O sonho, porém, depressa se tornou um pesadelo. Com uma entrada totalmente desastrosa e adormecida, Portugal sofreu dois golos em cinco minutos e colocou desde logo em causa qualquer possibilidade de futuro na competição: Coumba Sow abriu o marcador, com um remate de fora de área num lance em que Inês Pereira parece ter sido mal batida (2′), e Rahel Kiwic aumentou a vantagem de cabeça após um livre cobrado na esquerda (5′). De repente, sem que o jogo quase tivesse começado, a Suíça tinha feito dois golos em dois remates à baliza e deixava a Seleção Nacional em maus lençóis.

Até ao intervalo, Portugal teve naturalmente mais bola, mais presença no meio-campo adversário e mais proximidade com a baliza contrária. A Seleção apostava essencialmente na velocidade de Jéssica Silva, explorando a profundidade na direita do ataque, mas a discrepância física entre as jogadoras portuguesas e as suíças era evidente e crucial. A equipa de Francisco Neto não chegou a criar uma verdadeira oportunidade de golo, apesar de tanto Jéssica Silva como Ana Borges terem tido situações perigosas e de Dolores ter rematado por cima após um canto (35′). No fim da primeira parte, Portugal estava a perder por dois golos de diferença nos únicos remates enquadrados da partida e tinha dificuldades para relançar o resultado — ainda que a Suíça, quase compreensivelmente, também não estivesse a fazer mais do que defender.
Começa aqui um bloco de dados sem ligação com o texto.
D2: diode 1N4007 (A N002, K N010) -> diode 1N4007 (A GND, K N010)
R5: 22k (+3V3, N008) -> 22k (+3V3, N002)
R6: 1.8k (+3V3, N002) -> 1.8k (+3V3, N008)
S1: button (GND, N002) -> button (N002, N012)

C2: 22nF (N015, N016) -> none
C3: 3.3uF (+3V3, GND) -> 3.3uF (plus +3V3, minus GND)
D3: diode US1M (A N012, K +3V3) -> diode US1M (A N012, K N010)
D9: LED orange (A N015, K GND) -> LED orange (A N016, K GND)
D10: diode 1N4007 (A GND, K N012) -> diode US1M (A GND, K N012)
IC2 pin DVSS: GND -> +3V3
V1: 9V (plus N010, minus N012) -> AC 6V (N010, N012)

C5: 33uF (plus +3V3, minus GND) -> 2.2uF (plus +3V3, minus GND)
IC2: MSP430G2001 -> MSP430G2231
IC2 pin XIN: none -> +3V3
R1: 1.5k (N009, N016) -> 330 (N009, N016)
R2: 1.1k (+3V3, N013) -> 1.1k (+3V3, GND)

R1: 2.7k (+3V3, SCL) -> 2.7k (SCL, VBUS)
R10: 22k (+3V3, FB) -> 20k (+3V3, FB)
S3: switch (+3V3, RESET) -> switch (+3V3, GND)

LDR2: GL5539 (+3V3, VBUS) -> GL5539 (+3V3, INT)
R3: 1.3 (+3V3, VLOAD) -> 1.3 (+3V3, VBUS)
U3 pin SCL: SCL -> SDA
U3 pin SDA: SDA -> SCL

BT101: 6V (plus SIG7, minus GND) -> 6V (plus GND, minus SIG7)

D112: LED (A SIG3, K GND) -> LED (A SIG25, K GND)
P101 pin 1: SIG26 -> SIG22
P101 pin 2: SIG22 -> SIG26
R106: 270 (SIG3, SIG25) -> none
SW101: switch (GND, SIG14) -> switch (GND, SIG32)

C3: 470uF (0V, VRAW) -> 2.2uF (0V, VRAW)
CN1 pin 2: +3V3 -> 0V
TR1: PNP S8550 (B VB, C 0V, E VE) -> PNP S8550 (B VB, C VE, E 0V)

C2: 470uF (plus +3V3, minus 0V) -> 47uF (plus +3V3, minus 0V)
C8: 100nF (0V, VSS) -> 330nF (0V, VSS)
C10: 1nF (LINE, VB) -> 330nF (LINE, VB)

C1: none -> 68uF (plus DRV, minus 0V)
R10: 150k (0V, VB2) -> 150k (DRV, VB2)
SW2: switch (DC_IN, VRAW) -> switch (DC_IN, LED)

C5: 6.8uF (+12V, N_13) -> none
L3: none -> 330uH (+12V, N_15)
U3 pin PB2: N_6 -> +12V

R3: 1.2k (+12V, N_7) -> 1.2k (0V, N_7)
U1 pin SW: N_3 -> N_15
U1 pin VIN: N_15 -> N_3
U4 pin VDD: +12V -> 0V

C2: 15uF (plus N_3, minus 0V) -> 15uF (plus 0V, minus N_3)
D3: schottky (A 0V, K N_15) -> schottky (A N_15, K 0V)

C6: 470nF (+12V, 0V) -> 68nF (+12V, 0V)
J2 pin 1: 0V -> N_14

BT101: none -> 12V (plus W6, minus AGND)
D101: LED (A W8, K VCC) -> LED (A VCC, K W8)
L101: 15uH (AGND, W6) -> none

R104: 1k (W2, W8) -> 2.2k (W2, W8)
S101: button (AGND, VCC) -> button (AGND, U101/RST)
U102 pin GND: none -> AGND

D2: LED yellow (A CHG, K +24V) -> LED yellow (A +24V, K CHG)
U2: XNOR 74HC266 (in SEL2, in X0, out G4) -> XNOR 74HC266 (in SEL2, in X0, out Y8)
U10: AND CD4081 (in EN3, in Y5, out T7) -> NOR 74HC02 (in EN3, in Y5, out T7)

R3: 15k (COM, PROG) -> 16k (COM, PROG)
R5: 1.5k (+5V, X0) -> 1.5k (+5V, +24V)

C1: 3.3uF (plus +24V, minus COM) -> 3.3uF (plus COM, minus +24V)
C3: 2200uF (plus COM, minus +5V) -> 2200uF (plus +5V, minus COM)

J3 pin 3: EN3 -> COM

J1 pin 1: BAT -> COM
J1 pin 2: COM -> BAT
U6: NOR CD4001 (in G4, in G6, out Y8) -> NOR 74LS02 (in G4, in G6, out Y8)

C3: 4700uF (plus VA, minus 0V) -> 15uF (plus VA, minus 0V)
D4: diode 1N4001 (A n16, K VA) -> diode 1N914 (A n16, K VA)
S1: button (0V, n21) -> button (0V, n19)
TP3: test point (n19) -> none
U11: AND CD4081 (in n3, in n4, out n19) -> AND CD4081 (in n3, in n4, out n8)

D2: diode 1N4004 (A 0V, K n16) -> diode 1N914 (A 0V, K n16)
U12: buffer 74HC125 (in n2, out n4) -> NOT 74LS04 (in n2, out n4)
Francisco Neto não mexeu logo ao intervalo e a lógica manteve-se, com Portugal a ter mais bola e a jogar praticamente a partir da linha do meio-campo e a Suíça a manter-se expectante para depois responder no contra-ataque. Jéssica Silva teve uma boa oportunidade para reduzir a desvantagem, com um remate que passou ligeiramente por cima (52′), Bachmann esteve perto de marcar do outro lado com um pontapé rasteiro ao lado (53′) e Diana Gomes também falhou o alvo de fora de área logo depois (55′). A Seleção parecia estar a melhorar, essencialmente por ter o meio-campo mais subido e aparecer mais vezes em zonas de finalização, mas continuava a faltar o golo.

Um golo que apareceu, finalmente, ainda antes da hora de jogo. Na sequência de um canto cobrado na esquerda, Diana Gomes apareceu na pequena área a cabecear para defesa de Thalmann e reduziu a desvantagem na recarga (58′), relançando a partida numa altura em que Portugal estava claramente em trajetória ascendente. Menos de 10 minutos depois, surgiu o empate: num lance de insistência, Tatiana Pinto tirou um cruzamento perfeito para a grande área e Jéssica Silva, com um sublime toque de primeira, desviou para voltar a bater Thalmann (65′).

Depois do empate, a Seleção Nacional prolongou o ascendente que vinha a demonstrar desde o início da segunda parte e dominou por completo a Suíça, explorando muito a profundidade nos corredores com Joana Marchão e Catarina Amado e apostando em processos mais simples mais de qualidade técnica notória e elevada. O selecionador suíço foi o primeiro a mexer, lançando Lara Marti a pouco menos de 20 minutos do fim, e Francisco Neto respondeu com a entrada de Kika Nazareth para o lugar de Ana Borges. No último quarto de hora, Portugal começou a pagar a fatura do esforço físico da segunda parte e as suíças conseguiram reequilibrar as dinâmicas, com Reuteler a ficar perto de marcar com um remate à trave (80′).

Até ao fim, Fátima Pinto e Telma Encarnação ainda entraram, Catarina Amado evitou o golo de Sow com um corte extraordinário (84′), Encarnação acertou no poste (88′) e o resultado não voltou a alterar-se. Portugal assinou uma segunda parte de luxo para esquecer os cinco minutos iniciais de autêntico pesadelo, conseguiu evitar a derrota mas acabou por sair da estreia no Europeu com um empate que sabe a pouco tendo em conta a superioridade demonstrada após o intervalo. O apuramento para os quartos de final está agora ainda mais difícil, recordando que as restantes adversárias são os Países Baixos e a Suécia, mas a Seleção deixou uma imagem para lá de positiva antes de defrontar as neerlandesas na próxima quarta-feira (20h).